** Opening Provided records block **

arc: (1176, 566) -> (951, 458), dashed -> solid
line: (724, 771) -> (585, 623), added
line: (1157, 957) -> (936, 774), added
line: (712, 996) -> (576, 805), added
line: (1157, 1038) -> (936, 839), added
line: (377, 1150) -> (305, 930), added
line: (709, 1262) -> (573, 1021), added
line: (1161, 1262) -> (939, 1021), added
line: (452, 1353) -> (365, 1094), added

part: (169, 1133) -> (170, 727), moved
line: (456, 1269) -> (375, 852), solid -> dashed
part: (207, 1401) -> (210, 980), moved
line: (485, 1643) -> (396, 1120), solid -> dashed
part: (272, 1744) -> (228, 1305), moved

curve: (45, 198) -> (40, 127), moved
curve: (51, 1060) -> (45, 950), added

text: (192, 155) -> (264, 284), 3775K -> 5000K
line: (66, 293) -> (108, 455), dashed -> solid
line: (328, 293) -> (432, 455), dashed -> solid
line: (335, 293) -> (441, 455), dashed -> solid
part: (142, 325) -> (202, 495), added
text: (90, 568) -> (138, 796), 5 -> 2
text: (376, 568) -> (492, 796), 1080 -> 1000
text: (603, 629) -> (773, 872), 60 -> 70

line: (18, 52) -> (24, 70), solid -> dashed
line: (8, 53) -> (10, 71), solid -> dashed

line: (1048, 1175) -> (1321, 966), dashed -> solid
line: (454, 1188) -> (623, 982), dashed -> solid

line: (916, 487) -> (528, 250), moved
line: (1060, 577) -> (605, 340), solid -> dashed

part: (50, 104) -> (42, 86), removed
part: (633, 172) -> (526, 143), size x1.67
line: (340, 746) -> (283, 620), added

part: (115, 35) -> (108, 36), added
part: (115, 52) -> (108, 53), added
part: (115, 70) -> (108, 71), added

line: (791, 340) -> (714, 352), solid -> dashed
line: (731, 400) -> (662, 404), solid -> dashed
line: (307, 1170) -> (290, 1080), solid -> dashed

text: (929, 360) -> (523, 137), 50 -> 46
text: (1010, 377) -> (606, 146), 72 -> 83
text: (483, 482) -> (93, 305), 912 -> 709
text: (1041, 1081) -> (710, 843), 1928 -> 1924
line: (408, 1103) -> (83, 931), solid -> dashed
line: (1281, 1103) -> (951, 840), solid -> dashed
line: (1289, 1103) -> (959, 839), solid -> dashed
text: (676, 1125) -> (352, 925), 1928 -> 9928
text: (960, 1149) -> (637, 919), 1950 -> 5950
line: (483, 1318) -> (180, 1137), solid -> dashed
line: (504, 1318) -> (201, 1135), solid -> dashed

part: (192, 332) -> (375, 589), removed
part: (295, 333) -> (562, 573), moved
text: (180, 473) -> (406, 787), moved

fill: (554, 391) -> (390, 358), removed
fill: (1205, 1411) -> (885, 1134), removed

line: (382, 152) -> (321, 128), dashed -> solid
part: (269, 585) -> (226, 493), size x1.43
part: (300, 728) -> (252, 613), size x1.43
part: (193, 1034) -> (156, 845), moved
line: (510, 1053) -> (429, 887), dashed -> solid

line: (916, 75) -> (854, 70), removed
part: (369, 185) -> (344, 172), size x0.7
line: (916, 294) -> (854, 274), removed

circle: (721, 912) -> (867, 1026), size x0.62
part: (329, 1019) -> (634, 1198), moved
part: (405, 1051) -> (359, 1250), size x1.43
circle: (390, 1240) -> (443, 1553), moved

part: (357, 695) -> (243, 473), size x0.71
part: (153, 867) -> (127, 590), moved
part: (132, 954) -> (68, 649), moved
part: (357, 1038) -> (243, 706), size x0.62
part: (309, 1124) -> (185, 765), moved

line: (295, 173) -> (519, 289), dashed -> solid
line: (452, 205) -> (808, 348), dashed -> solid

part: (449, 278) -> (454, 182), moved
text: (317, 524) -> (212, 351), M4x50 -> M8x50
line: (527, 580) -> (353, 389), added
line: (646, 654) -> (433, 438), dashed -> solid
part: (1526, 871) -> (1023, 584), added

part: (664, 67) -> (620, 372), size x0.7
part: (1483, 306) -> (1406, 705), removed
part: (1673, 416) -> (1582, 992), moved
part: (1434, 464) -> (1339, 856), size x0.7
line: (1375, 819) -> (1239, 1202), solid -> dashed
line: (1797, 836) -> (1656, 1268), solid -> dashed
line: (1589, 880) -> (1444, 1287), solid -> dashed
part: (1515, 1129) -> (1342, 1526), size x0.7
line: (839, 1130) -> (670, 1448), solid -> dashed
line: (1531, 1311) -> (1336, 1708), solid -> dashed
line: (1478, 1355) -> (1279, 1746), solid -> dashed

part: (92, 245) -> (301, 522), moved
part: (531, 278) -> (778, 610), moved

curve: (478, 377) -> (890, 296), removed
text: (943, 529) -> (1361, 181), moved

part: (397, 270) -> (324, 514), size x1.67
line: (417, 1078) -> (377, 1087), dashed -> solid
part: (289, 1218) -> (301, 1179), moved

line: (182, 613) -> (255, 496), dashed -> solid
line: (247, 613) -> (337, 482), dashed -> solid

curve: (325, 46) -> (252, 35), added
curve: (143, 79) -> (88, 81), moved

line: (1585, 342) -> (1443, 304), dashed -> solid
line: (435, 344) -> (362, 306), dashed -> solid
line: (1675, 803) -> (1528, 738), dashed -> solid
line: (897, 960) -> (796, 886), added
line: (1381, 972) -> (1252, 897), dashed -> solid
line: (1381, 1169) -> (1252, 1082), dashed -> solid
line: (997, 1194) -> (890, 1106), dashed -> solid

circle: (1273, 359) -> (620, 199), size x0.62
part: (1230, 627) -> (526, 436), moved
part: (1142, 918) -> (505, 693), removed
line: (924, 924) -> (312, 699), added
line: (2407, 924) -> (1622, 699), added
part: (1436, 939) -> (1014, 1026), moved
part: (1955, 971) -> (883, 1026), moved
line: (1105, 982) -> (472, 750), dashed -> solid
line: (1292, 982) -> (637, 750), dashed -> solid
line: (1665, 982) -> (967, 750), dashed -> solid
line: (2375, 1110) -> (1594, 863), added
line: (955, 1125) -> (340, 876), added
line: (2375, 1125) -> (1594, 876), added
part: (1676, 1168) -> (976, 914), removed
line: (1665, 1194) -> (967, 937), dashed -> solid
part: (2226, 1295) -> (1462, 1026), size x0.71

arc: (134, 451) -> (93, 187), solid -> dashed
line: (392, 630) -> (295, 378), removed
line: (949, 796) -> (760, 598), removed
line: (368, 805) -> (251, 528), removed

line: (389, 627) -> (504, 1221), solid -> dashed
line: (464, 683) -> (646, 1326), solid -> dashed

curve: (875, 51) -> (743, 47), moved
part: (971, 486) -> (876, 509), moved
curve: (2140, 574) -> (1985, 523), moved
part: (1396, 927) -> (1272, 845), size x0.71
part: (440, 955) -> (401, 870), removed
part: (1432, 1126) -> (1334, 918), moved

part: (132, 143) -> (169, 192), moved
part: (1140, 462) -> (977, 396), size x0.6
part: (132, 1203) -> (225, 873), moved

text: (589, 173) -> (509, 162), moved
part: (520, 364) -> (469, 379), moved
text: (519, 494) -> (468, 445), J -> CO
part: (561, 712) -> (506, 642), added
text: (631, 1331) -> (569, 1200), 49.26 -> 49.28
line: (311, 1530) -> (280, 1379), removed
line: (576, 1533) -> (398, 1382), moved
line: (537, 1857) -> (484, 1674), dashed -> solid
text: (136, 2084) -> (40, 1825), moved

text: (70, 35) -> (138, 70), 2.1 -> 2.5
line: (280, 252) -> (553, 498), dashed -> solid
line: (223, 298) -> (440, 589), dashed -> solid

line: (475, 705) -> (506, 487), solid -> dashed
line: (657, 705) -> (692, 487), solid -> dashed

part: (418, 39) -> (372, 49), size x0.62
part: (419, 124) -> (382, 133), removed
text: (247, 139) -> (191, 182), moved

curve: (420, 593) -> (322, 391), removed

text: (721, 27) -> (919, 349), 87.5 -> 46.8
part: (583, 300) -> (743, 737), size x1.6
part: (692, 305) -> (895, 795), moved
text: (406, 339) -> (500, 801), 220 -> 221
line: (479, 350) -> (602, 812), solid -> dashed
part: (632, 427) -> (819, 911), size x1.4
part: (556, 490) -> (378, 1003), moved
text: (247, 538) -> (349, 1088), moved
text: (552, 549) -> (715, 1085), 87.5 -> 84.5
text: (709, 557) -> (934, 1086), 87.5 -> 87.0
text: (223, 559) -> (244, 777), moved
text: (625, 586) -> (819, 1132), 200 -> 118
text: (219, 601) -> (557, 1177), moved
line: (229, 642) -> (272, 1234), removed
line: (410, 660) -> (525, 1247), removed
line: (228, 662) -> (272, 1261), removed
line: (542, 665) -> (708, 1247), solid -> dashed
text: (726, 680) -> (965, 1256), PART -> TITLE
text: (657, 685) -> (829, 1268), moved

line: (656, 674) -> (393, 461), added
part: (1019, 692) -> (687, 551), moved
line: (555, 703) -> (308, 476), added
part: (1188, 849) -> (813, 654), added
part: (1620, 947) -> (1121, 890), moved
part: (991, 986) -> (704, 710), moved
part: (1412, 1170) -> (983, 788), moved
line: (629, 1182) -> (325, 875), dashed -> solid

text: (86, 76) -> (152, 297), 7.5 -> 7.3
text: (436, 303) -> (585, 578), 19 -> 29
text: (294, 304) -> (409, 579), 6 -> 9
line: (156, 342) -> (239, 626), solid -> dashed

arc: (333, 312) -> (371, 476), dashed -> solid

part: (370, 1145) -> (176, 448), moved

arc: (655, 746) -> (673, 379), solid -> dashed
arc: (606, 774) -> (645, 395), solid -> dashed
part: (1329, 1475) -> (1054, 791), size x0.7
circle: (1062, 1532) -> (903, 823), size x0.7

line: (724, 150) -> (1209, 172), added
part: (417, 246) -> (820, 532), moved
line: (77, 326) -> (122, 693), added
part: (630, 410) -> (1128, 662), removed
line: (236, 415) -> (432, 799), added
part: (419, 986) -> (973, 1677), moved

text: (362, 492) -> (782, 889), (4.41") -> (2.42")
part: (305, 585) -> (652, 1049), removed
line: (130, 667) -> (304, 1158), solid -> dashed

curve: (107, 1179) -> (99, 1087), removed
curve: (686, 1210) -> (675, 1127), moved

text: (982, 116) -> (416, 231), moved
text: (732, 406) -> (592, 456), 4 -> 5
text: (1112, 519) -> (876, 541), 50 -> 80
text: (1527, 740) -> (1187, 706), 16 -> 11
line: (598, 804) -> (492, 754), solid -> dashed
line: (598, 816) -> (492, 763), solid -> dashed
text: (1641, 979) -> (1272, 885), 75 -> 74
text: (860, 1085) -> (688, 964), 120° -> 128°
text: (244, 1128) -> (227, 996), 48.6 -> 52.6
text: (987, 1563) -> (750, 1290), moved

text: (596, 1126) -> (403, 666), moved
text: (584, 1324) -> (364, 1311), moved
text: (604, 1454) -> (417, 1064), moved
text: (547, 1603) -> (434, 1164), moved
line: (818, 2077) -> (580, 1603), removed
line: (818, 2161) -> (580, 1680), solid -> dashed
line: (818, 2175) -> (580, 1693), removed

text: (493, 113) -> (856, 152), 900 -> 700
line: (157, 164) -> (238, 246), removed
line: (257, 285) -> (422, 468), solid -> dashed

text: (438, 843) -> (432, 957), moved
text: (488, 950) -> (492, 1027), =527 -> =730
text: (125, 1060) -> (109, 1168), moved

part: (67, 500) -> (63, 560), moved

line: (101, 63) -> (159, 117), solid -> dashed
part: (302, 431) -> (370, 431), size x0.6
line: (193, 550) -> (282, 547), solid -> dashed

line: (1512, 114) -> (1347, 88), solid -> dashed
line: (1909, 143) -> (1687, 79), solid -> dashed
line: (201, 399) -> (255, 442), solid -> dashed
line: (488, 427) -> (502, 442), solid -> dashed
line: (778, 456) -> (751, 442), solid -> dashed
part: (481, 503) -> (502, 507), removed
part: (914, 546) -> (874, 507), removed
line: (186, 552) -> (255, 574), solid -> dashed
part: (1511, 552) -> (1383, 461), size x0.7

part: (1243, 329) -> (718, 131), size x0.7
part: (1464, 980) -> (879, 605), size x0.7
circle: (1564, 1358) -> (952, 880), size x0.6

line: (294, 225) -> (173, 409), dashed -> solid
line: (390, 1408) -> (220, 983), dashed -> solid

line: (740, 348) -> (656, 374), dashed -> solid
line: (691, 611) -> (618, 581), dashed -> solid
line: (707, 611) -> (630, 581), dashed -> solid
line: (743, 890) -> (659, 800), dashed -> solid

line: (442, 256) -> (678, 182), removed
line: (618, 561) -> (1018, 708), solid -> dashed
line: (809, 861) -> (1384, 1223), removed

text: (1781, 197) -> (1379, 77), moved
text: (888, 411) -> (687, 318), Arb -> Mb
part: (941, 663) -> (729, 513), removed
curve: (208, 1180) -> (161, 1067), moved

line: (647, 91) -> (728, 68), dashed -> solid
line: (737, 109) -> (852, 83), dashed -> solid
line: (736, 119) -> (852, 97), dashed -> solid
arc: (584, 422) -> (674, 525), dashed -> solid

** Closing Provided records block **

▶ [About this task]: Beginning at the line above that contains "part: (531, 278) -> (778, 610), moved", return each line exactly through the line that contains "part: (289, 1218) -> (301, 1179), moved", and no others.

▶ [Expected output]:
part: (531, 278) -> (778, 610), moved

curve: (478, 377) -> (890, 296), removed
text: (943, 529) -> (1361, 181), moved

part: (397, 270) -> (324, 514), size x1.67
line: (417, 1078) -> (377, 1087), dashed -> solid
part: (289, 1218) -> (301, 1179), moved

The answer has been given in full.